Sobre caciques e partidos
Cláudio Gonçalves Couto, Valor Econômico, reproduzido no Maria Frô
06/06/2012
A birra de Marta Suplicy, ausentando-se do ato de lançamento da candidatura de Fernando Haddad à Prefeitura de São Paulo, enseja uma boa oportunidade para discutir o papel das lideranças individuais nos partidos políticos.
Ela serve para mostrar que o caciquismo é um fenômeno mais complexo do que sugerem análises apressadas sobre a influência de certas lideranças na definição dos rumos das organizações partidárias.
Quanto a isto, um aspecto ganha relevo: enquanto alguns líderes criam sucessores, atuando na produção ou reforço de novas lideranças (crucial para a sobrevivência organizacional), outros embotam essa criação, contribuindo para a esclerose organizacional.
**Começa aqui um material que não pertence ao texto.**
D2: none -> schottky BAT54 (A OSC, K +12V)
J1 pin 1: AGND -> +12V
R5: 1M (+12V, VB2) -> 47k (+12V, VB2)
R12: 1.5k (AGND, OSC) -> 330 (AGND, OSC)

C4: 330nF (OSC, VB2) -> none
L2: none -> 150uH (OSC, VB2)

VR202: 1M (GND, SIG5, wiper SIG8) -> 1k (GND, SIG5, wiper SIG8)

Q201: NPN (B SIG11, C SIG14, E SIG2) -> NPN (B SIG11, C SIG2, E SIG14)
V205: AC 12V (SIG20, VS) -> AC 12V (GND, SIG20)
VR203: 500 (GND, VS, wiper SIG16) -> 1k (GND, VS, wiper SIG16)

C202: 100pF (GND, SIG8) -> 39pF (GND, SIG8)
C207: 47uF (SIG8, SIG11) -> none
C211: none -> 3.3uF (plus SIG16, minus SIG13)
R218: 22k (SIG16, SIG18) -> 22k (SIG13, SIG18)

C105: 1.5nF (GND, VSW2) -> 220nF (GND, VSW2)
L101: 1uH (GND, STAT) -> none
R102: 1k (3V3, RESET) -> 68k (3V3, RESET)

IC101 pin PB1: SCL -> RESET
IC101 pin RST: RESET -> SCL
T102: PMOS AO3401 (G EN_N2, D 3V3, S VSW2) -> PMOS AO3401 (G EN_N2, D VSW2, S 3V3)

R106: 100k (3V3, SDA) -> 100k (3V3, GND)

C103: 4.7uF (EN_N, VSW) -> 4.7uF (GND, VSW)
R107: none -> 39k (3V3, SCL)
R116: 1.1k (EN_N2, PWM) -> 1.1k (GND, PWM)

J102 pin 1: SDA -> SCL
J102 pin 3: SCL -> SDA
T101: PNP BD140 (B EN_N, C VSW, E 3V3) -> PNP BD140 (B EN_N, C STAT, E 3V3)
O problema é distinguir entre caciquismo – um tipo de liderança que subjuga a organização à vontade pessoal inquestionável do líder – e influência.
Uma liderança influente no partido logra convencer os correligionários, sem contudo impor-lhes decisões inquestionáveis.
Assim, se a persuasão é requisito para a obtenção de anuência, não há caciquismo.
Trata-se de diferença de grau, que ultrapassados certos limiares se converte em distinção de natureza.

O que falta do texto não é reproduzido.